MacDailyNews Take: Again, bring it on, Kinboys! The more confusion, false starts, and dead end disasters there are out there, the better it is for Apple. People want consistency, reliability, and the assurance that the company making their device/OS will be doing so for many, many years. Only Apple can really offer those things. Buyers do not want fragmentation, superfluous platforms, empty promises, and risk.

20 Comments

  1. Windows Phone 7 is a platform, like Android. It gives all the lazy smart phone makers, who rely on an external source for something as critical as their product’s OS, another choice (where they currently only have Android). Only Apple, RIM, HP, and Nokia have full control over their own success in mobile devices. For the rest of the industry, Windows Phone 7 is a source of further fragmentation. I actually hope it is reasonably successful, because Windows Phone 7 competes mostly against Android, not iPhone.

  2. I heard today that T-Mobile is giving the Windows platform one last chance as a device that they carry. If it flops, (which it surely will) then T-Mobile will not offer any more Windows based phones.

  3. As Mr.
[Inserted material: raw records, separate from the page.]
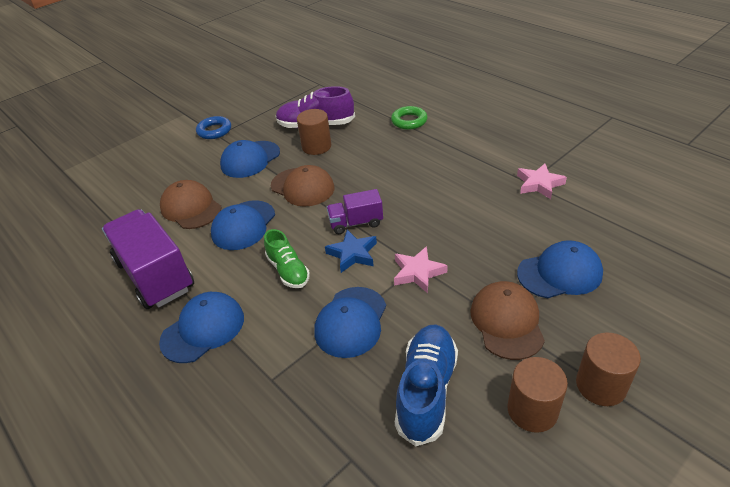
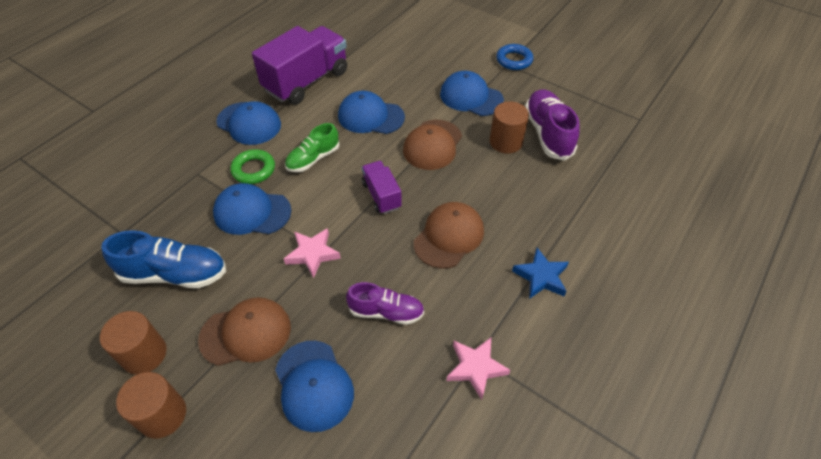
camera: 75 degrees right, 10 degrees up
(191, 208) = (390, 77): brown cap -> brown cap (449, 236)
(353, 254) = (336, 200): blue star -> blue star (541, 277)
(409, 121) = (583, 217): green ring -> green ring (253, 170)
(487, 227) = (386, 312): none -> purple shoe

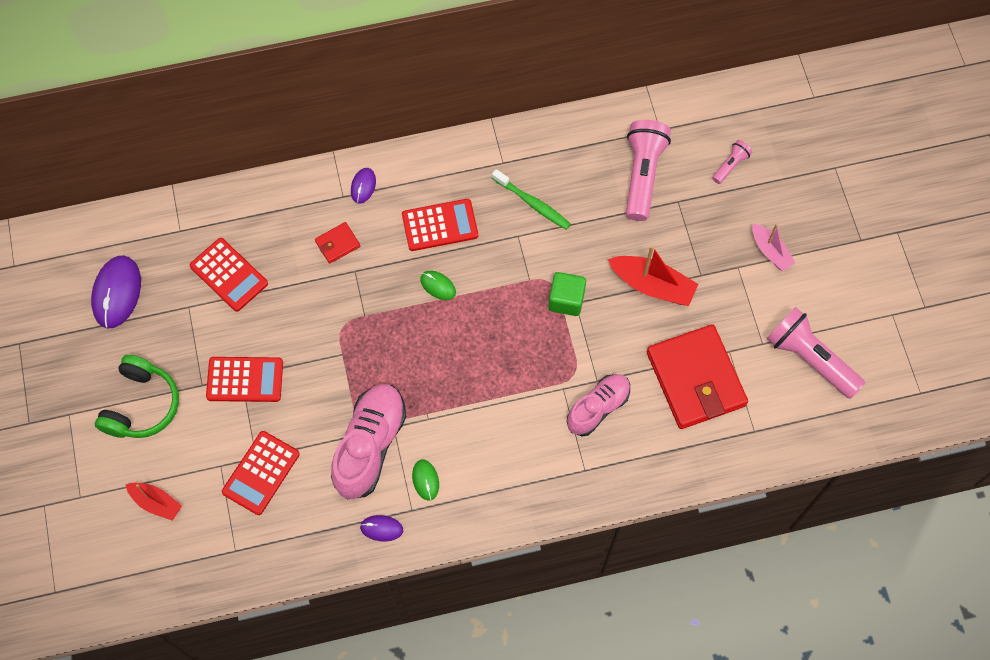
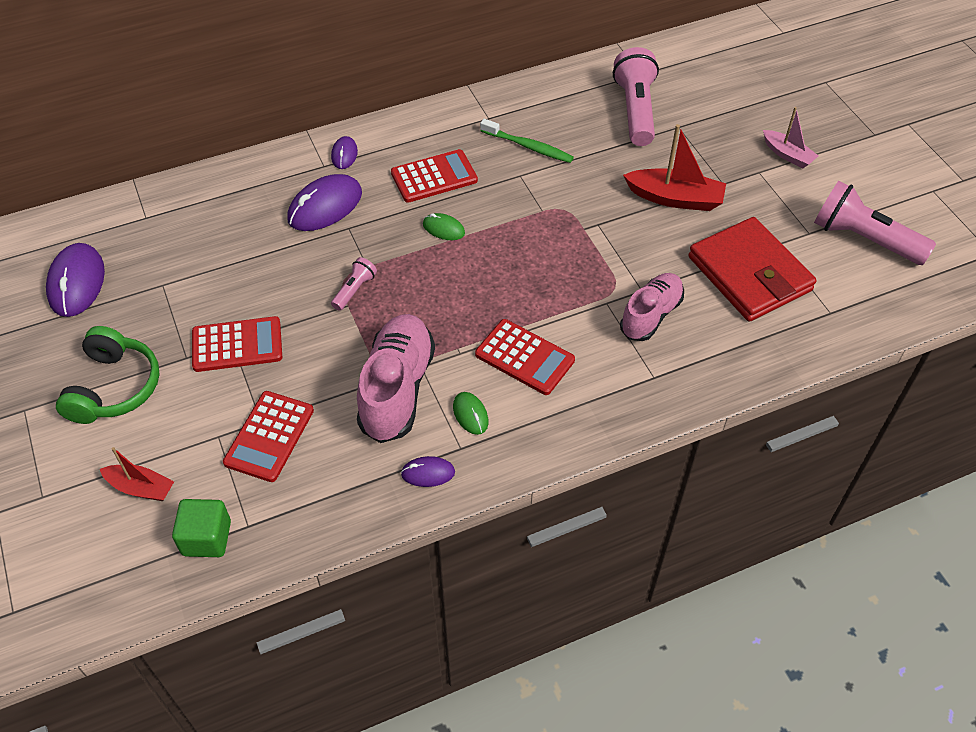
camera: 10 degrees left, 15 degrees down
(229, 275) = (206, 249): red calculator -> red calculator (524, 357)
(337, 244) = (325, 206): red wallet -> purple mouse
(566, 300) = (587, 223): green cube -> green cube (207, 538)
(730, 165) = (721, 92): pink flashlight -> pink flashlight (354, 290)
Reeee points out, CDMA is only used in USA by one carrier (or does someone in Canada use it): Verizon

    GSM (Global System for Mobiles) is used pretty much everywhere else in the world.

    CDMA is going to have lesser and lesser support, it’s such a small market in global terms; so Microsoft being quiet sensible here, as was Apple in the past.

  4. @ yet another steve

    That’s the advantage Apple often has; Apple was first with a mass-market touch-based smart phone. You don’t have to have all the pieces in place when you launch (the first iPhone wasn’t even “3G”), and everyone still loves the product because it is revolutionary. When you try to replicate that success 3+ years later (as Microsoft is trying to do with Windows Phone 7), the minimal expectation is that your product matches the leader’s current product. If it doesn’t, what’s the point? Who’s going to want it?

    Apple did the same thing with iPod. It was the first popular digital music player, but it was functionally limited initially – and only for Mac users. But it was revolutionary, so it was successful. Then Windows support was added. Then the iTunes (Music) Store was added. Then iPods could also play videos and games, and that new content was added to the iTunes Store. Then the premier iPod morphed into iPhone minus phone, a handheld computer. And Microsoft did the same thing (with Zune) that they are trying now (with Windows Phone 7); Microsoft’s Zune had to replicated everything Apple built (over many years) all at once, and they basically failed (they always seemed to be copying what Apple had two years ago – sound familiar).

    Apple is starting the same cycle now with iPad. It is another revolutionary product, but two years from now, the first iPad will seem somewhat limited and even a bit archaic because Apple will make it better every year. Meanwhile, the competition will have to match what Apple has already accomplished (up to that point) in one shot. It’s beginning to look like Apple will have iPod-like dominance with tablets, because they are no where close to matching iPad 1.0.

    And Apple may do it yet again with Apple TV 2.0…

  5. “…the decision means that Windows Phone 7 won’t be available on two of the four major U.S. networks at launch–Sprint and Verizon.”

    So Windows Phone 7 will compete head-to-head with iOS on AT&T? FAIL!!! Game over!

  6. The smart thing would have been to bring out the CDMA version first and grab all the Sprint and Verizon subscribers possible. This is one more example of the denial and hubris that goes into Ballmer’s decision making. Pathetic!

  7. @ Zeke

    I think you are right. Microsoft’s true competition is not iPhone, it is Android. iPhone is a smart phone, not an OS. Windows Phone 7 and Android are playing the same game – getting lazy smart phone makers without an in-house OS to use their respective platforms. Any market share attained buy Windows Phone 7 will be (mostly) at the expense of Android. To do that most effectively, Microsoft needs to focus on Verizon, not AT&T, before iPhone makes it onto Verizon.